The world lost many souls this year, one of the most notable being Neil Armstrong.  When I mention the name, most Americans instantly think of “walking on the moon”.  How strange it must be to have your life defined by something that occurred in a matter of minutes.  An enormous amount of preparation, and 151 minutes in Armstrong’s case.

Jesse Owens, the decorated runner, once described the experience of an Olympian as ” a lifetime of training for just 10 seconds.”  So many people are remembered by something that happened in a relatively short amount of time.  Ben Stein has impressive credentials and a lifetime of achievement, but he has remarked that he knows his obituary will read “Bueller, Bueller” in recognition of the 10 minutes he spent as the boring teacher in the classic film.

Your whole lifetime doesn’t have to be memorable.  The whole year doesn’t have to be stellar.  The whole project doesn’t have to be perfect.  Tonight as we bring the year to a close, take a moment to reflect on the moments/deeds/memories/loves that stood out.  The pieces can define the whole if they are powerful enough.

— beth triplett
leadershipdots.blogspot.com
@leadershipdots
leadershipdots@gmail.com




#212 towering achievement

As one of my staff members reflected on the year, she described it as “gray”.  “Nothing really big happened,” she said.  

But when I looked at her year, I saw a collection of little wins: process improvements, staff training gains, outreach efforts, a record of accuracy and service, etc.  I feared that if she did not take satisfaction in these achievements her staff would not see their significance either, setting everyone up for a “gray” year next year.

The analogy I used to describe this to her was that she had a bunch of little boxes.  Her job as a manager was to tie a ribbon around them and make them into an impressive tower of gifts.  Big wins don’t need to come in big chunks or be a silver bullet.  Small, continuous improvements can add up to produce significant benefits as well.

— beth triplett
leadershipdots.blogspot.com
@leadershipdots
leadershipdots@gmail.com


#210 take stock

Think about yourself or your institution and how you operate.

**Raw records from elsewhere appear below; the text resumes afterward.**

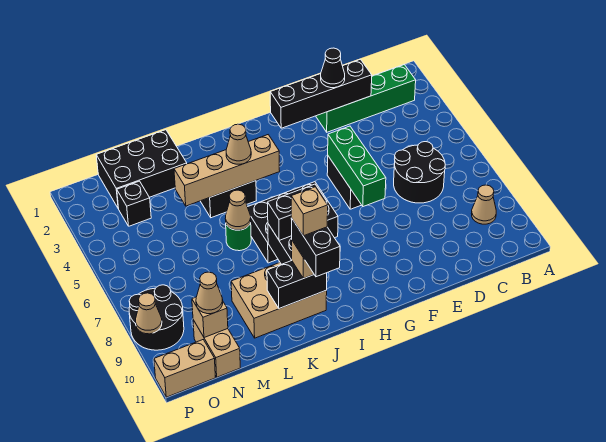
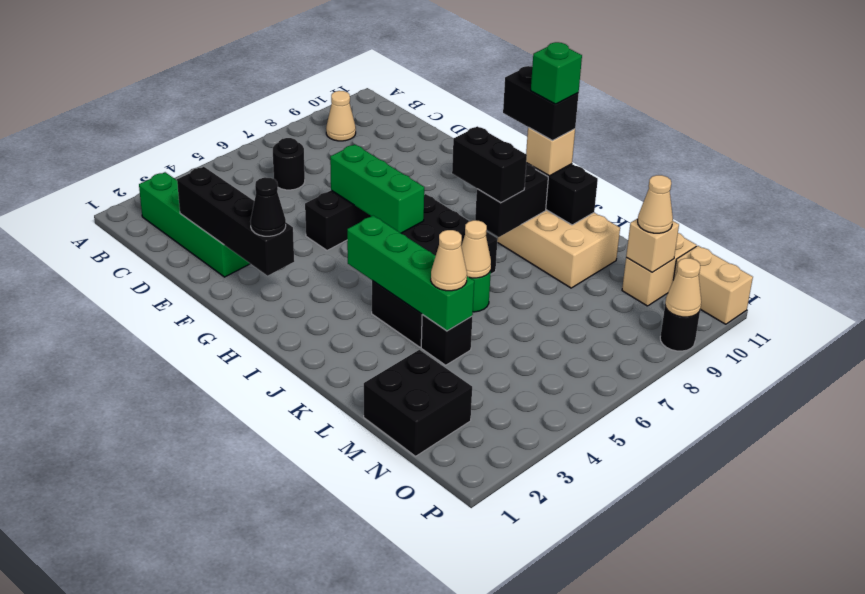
black round brick C6:D7 level 1 -> black round brick C6 level 1
black cone E2 level 3 -> black cone G2 level 3
green brick F5:F7 level 2 -> green brick F6:H6 level 2
tan brick I4:L4 level 2 -> green brick I4:L4 level 2
tan cone J4 level 3 -> tan cone L4 level 3
black brick J10:J11 level 4 -> black brick I10:J10 level 4
tan brick J10 level 5 -> green brick J10 level 5
black brick L1:N2 level 1 -> black brick M1:N2 level 1
black brick N3 level 1 -> black brick L4 level 1
black round brick O8:P9 level 1 -> black round brick P9 level 1

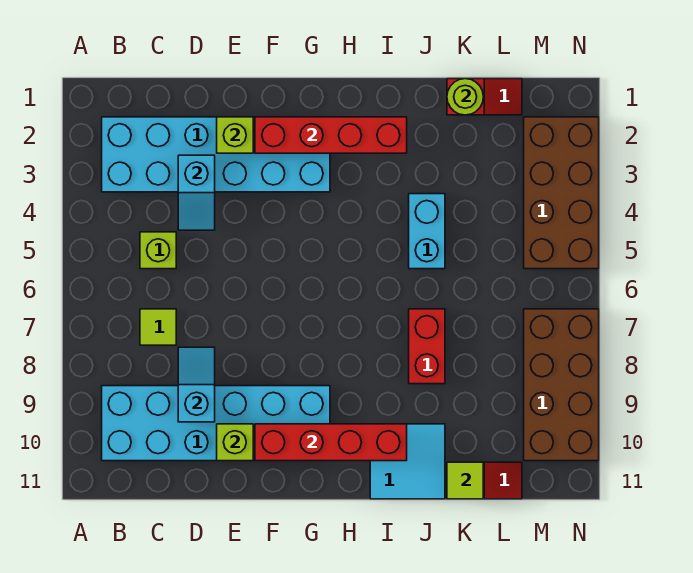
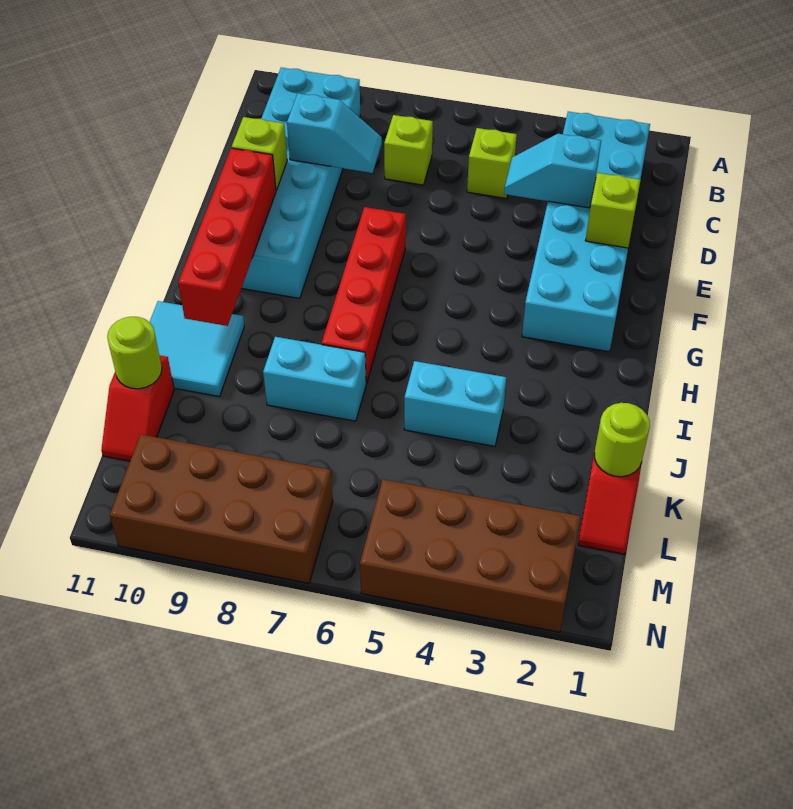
lime tile C7 level 1 -> lime brick C7 level 1
red brick F2:I2 level 2 -> red brick F7:I7 level 1
red brick J7:J8 level 1 -> cyan brick J7:J8 level 1
lime tile K11 level 2 -> lime round brick K11 level 2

Are you like a money market: slow and steady growth, with little risk and little return.

Or are you like a blue chip stock: relying more on your reputation than on your current performance.

Or perhaps you are more of a high risk stock:  taking big gambles, but having high return.

Two thoughts about this:
1) It helps to have your personal comfort level aligned with that of your organization.  If you’re not comfortable taking big risks in your own life, it will likely make you nervous if you work at a place that rolls the dice could risk losing it all.

2) If you work in a money market type institution, you may be doing well in literal terms — balancing the budget, making progress, etc. — but with the economy and inflation, it is likely that you are actually falling behind if you are only incrementally growing.

Whatever your path — personal and professional — be intentional about being on it.

— beth triplett
leadershipdots.blogspot.com
@leadershipdots
leadershipdots@gmail.com


#209 lighter than air

When I first heard this I thought it was a joke, but apparently it is true: helium is going to become hard to come by. Not only does this impact the balloon enthusiast, but it has far more serious implications. Helium is used in MRI machines, welding, nuclear reactors and space shuttle fuel tanks.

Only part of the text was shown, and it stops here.